[antlr-interest] Token Stream vs. AST

Thu Oct 12 15:47:52 PDT 2006

Kay Roepke wrote:

>
> On 12. Oct 2006, at 22:03 Uhr, Andy Tripp wrote:
>
>> In all our other cases, the code seemed to always be very generic,  
>> high-level, business-logic stuff.
>> No unions, no bit twiddling, and very little pointer trickery.  
>> Subtle behavior changes are one of those
>> things that seem like they'd happen all the time, but actually  don't 
>> seem to in practice.
>>
>> In our most recent project, we converted 740,000 lines of C code to  
>> Java, and after a few weeks
>> of testing we still hadn't seen any subtle runtime bugs. I just  
>> IM'ed that customer and he confirmed
>> that he can't think of any subtle runtime errors that we  introduced. 
>> It all depends on the app.
>
>
> That's my experience, too (albeit with conversion by hand). A half- 
> well written program will try to confine the low-level stuff as much  
> as possible. Of course, things can get out of hand, but in the  
> general case...your work (and its apparent successes) continues to  
> impress me!

It's still too early to judge Jazillian's commercial success. The 
C-to-Java tool has been available for 18 months,
we're finishing COBOL-to-Java beta now, and starting C++ -to- Java beta. 
But the program does exactly what I had
hoped it would do, the existing customers are very happy. The customer's 
lead technical guy on that large project
was quite amazed.

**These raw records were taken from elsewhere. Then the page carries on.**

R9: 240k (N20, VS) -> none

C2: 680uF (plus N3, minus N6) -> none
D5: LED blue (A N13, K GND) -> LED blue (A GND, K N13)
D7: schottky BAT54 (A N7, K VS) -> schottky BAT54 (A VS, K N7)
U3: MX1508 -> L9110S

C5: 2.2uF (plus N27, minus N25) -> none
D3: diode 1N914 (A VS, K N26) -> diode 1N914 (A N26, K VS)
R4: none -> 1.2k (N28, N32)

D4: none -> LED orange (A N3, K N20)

We had converted his 740,000 lines of C to Java, 
including automatically adding hooks into hibernate,
, his new web-based GUI, etc. Took 12 days :) Probably would have taken 
5 people working 6 months to a year
to do by hand.

>
> :) Here's another one:
> typedef void (*func)(int);

Function pointer syntax never looks right unless your eyes are crossed :)

>
> Wouldn't you yourself be the author of the grammar/AST? I cannot  
> imagine that you'd switch grammars like socks during a project, so  
> I'd assume that you know the structure pretty much off the top of  
> your hat, except maybe in a few border cases which you seldom  
> encounter. But for visualization there are tools available (like  
> graphviz, or custom made tree viewers) that make checking trees easy.  
> I find pen and paper useful, too ;)

I've only made slight modifications to Monty's C and GnuC ANTLR 
grammars. I have no problem with their design,
just saying that when I look at a chunk of code, a perfectly correct 
clear picture of the equivalent AST doesn't
pop into my head. I tried doing AST transforms for three months - really 
did give it a decent effort.

>
>> I'd much rather just remember that typedef looks like this:
>> typedef ....one or more replacement tokens... token_to_replace;
>> ...and then get surprised by the syntax for typedefs involving arrays.
>> That's much easier (for me) than remembering what the TYPEDEF part  
>> of an AST looks like.
>
>
> My approach would be to shape the tree to be uniform for all typedefs  
> in the parser and then let later stages work on that, instead of  
> propagating the special cases further down the stages. 

Right, me too.

> That's the  reason syntax trees are referred to as being abstract. I 
> love  abstraction, since it lets you talk/take care of things in  
> generalized manner, as long as you follow a certain terminology.  

I tend to think people think ASTs are more abstract than they really are.
OK, so there's no ";" or "]" stored in the AST - big deal.
I can still look at a C grammar and tell at a glance that it's C and not 
Java.
The grammar/AST is built to exactly match the language, so it's 
completely tied to that language.
The fact that it doesn't quite store every syntactic element doesn't 
mean it's really very abstract.

> That's why mathematical notation is so incredibly powerful: it let's  
> you built new things in terms of existing things. Whenever a notation  
> gets messy, you look at it and try to come up with a suitable set of  
> abstractions, to maximize your power of expressing things. Same way  
> with intermediate representations.

Mathematical notation is powerful that way, but at the expense of 
expressiveness. It's nice to be able to say
matrixC = matrixA * matrixB
...but only because anyone reading that would know what it means to 
multiply two matrices.
If you don't know matrix multiplication, then the "*" shorthand is more 
confusing than the "longhand" that it replaced.
Which raises the question: What's the point of source code? Is it to 
succinctly tell the computer what to do?
or is it to tell the reader what's being done? Well, it's both, so how 
do you balance those two often
conflicting goals?

> Ok, granted, you have already said that you have found it very hard,  
> if not impossible, to find a IR suitable for both Cobol and C to  
> Java, so your case might be an exception.
> Still, the power of having a translation engine (which suddenly  
> sounds a lot like a compiler, doesn't it) that has different front- 
> ends, an IR, and a back-end, is something that is very desirable. At  
> least to me. It appears you cannot share much code/many rules between  
> your C->Java and Cobol->Java products, or am I mistaken?

A good IR would be great, but I don't think it's really possible. Other 
language translators do claim to do this,
and obviously things like CIL
http://en.wikipedia.org/wiki/List_of_hello_world_programs#CIL  works 
fine for compilers.

I'd say about half of my C-to-Java rules are reused in COBOL-to-Java.
All the C-to-Java rules are reused by C++ - to - Java.

>
> -k